An inpatient hospitalist nurse practitioner at Gifford Medical Center in Randolph, Vermont, Megan O’Brien is a native Vermonter and three-time UVM graduate, most recently receiving her doctorate of nursing practice in 2017. 

Despite being board certified in family practice and acute care adult gerontology, the many hats I wear are about to be exponentially magnified in the current pandemic. I'm fortunate to be employed by a dynamic organization willing to take bold action and to come together to optimize our response weeks before we’ve seen our first patient, anticipating more than doubling our volumes and work flows. I’m proud to work with a team that values nurse practitioners and to have participated in Gifford’s comprehensive strategizing of resources, training and ethics. I will serve in many roles during this call to action as I provide complex care at the bedside, manage teams of staff who come to stand with us, as well as rely on my critical care nursing skills to support our nursing staff. 

Never has there been such a struggle to balance my professional duties against those of also being a wife, mother, daughter. My husband is a first-responder. We have an eight-year-old daughter and are preparing for possibly being isolated from her amidst everything else in her life being disrupted. I also worry for my own immuno-compromised and aging family members. 

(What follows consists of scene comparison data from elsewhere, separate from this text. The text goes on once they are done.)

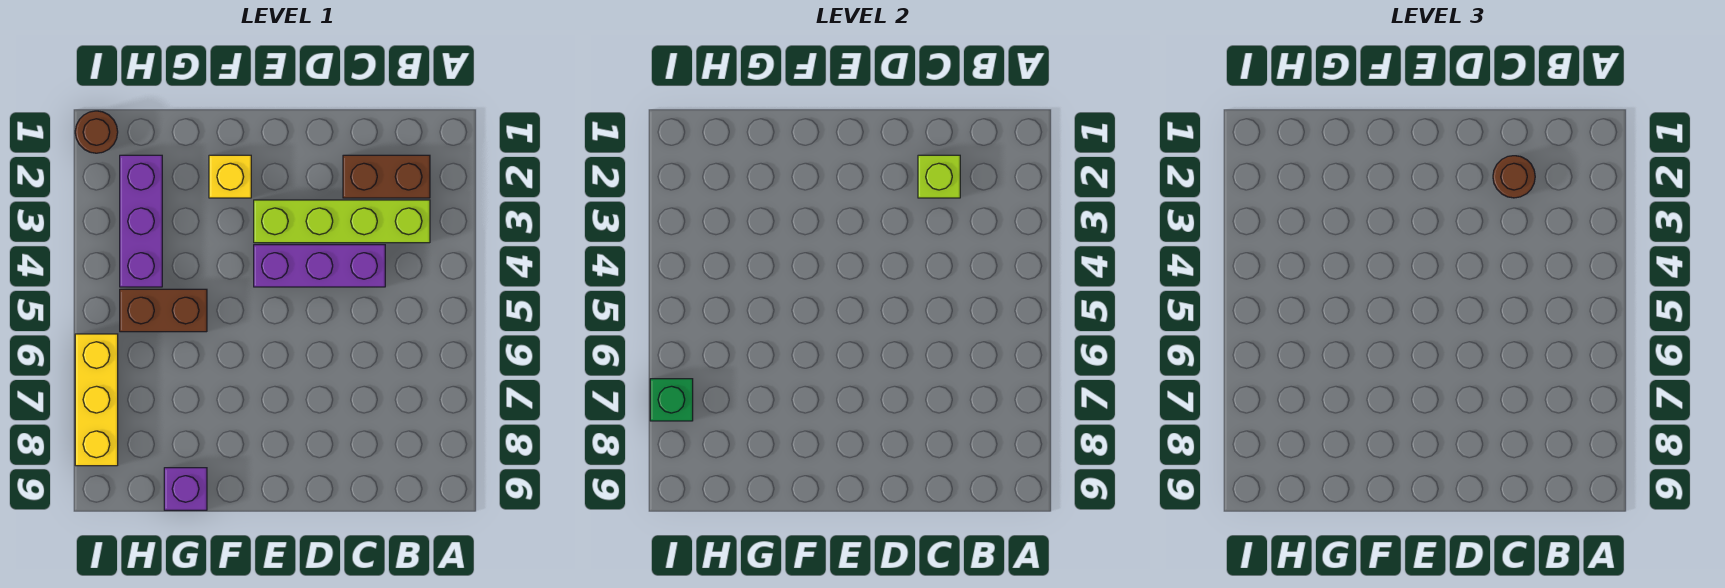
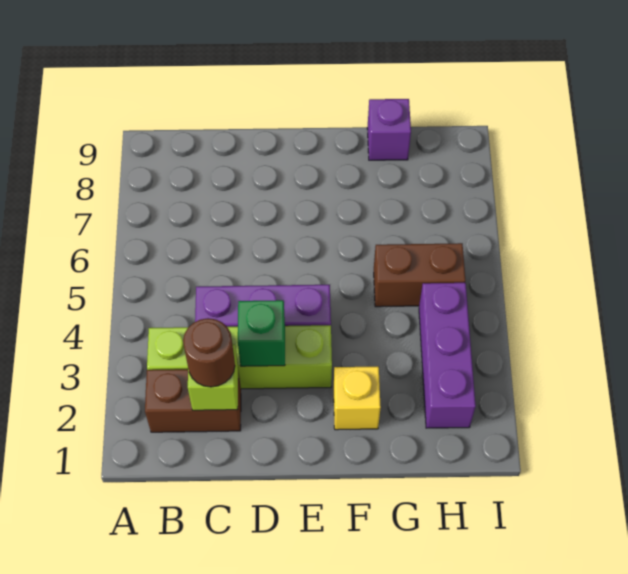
brown round brick I1 level 1 -> none
yellow brick I6:I8 level 1 -> none
green brick I7 level 2 -> green brick D3 level 2

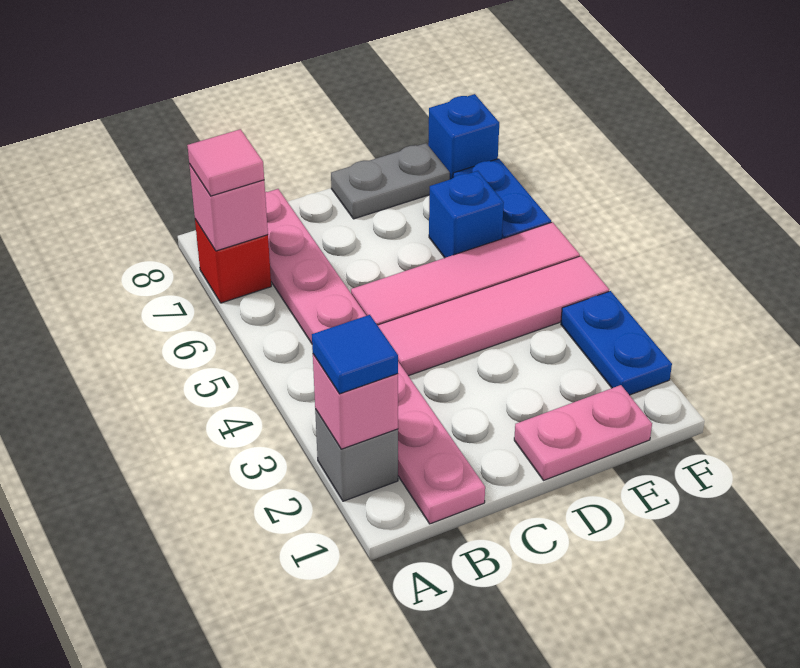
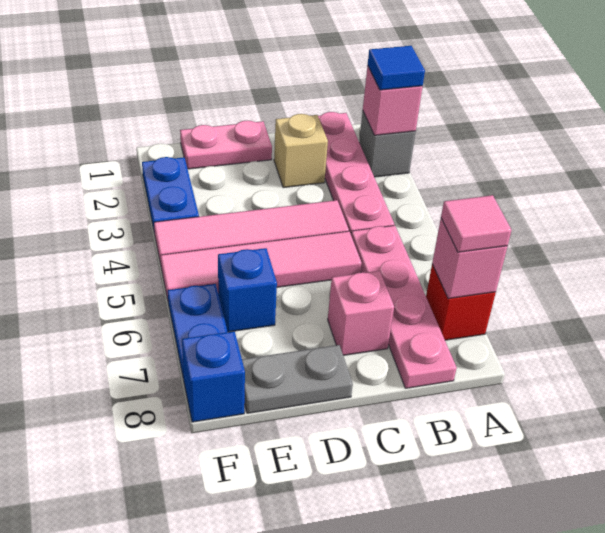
none -> tan brick C2 level 1
none -> pink brick C7 level 1

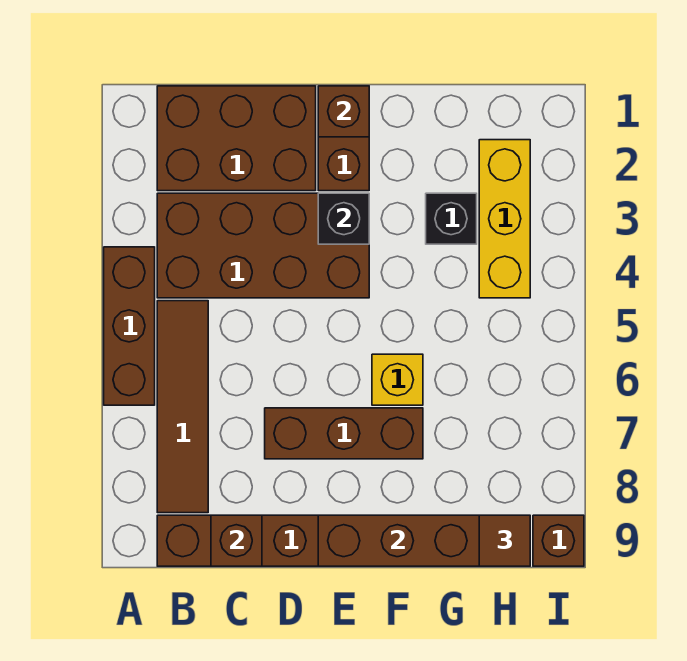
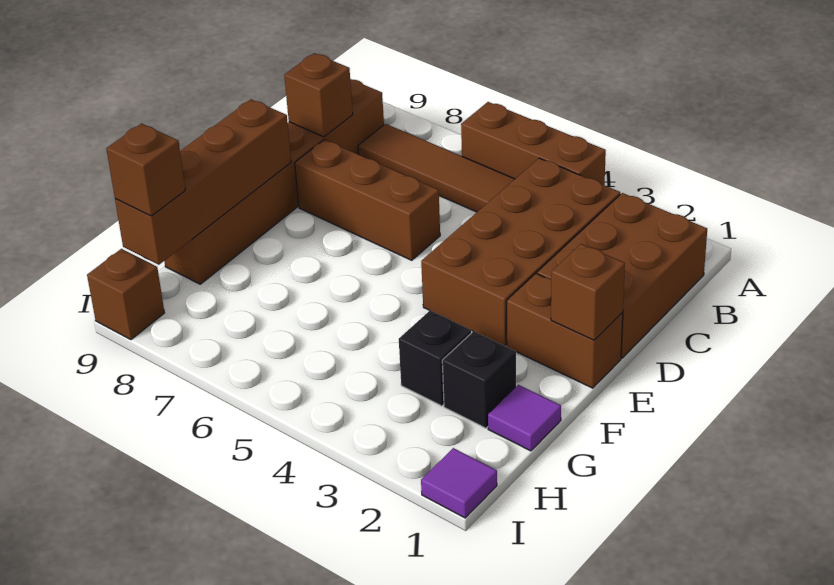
brown brick D7:F7 level 1 -> brown brick D6:D8 level 1
black brick E3 level 2 -> black brick G2 level 1
yellow brick F6 level 1 -> none
none -> purple tile G1 level 1
yellow brick H2:H4 level 1 -> none
brown tile H9 level 3 -> brown brick H9 level 3
none -> purple tile I1 level 1

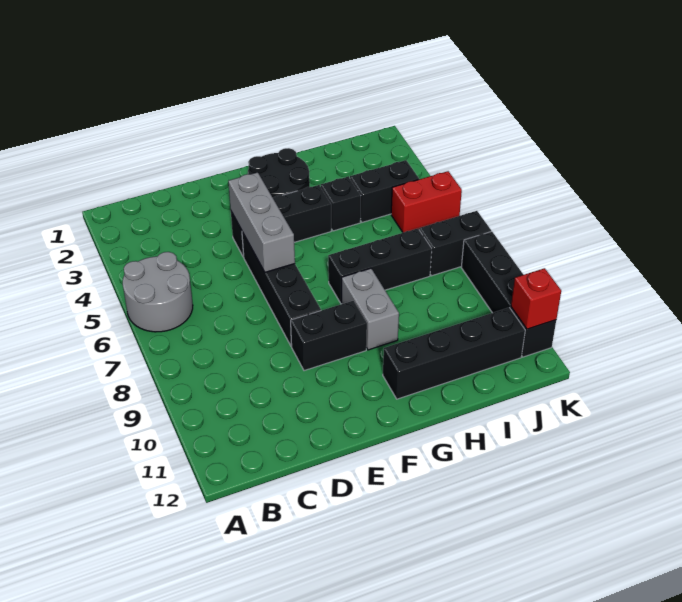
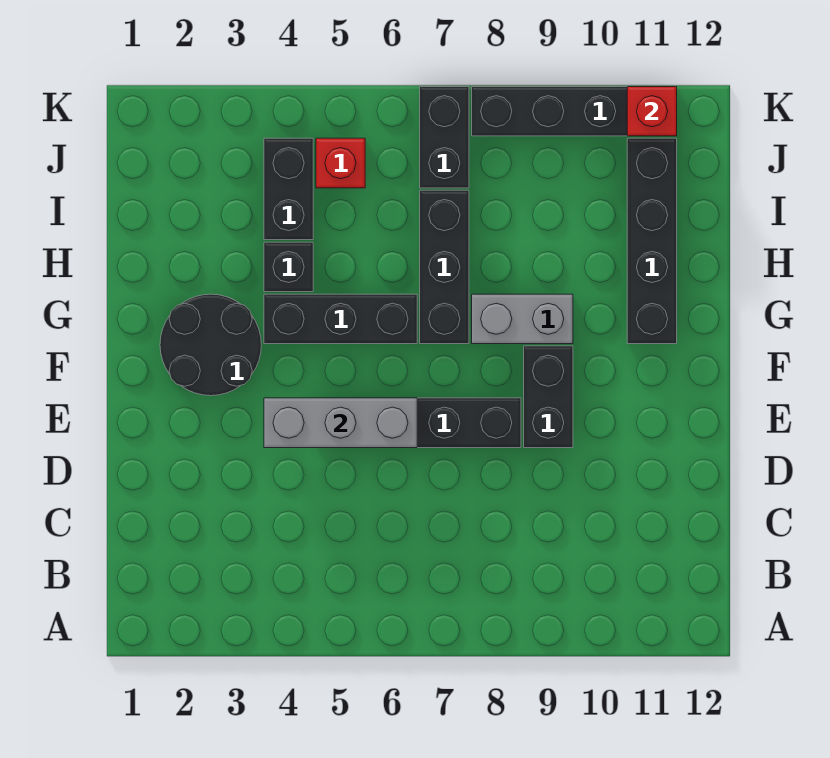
grey round brick A5:B6 level 1 -> none
black brick E4:G4 level 1 -> black brick G4:G6 level 1
red brick J5:K5 level 1 -> red brick J5 level 1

The daunting reality of living and working in a small community is that our patients will be people we know — they will be our teachers, our mechanics, our own staff. We must remember how our actions have a ripple effect into the lives of others. In a time when every fiber in you is telling you to “run,” the most grounding thing for me to has been to realize there is nowhere to run. We are all in this. I’ve found strength hearing stories of sacrifices to flatten the curve, seen the generosity of people donating supplies and hand-sewn masks. 

What is the positive ripple we can put out there? Me? I’m going to take a deep breath, focus and dig deep to give the best damn care I can.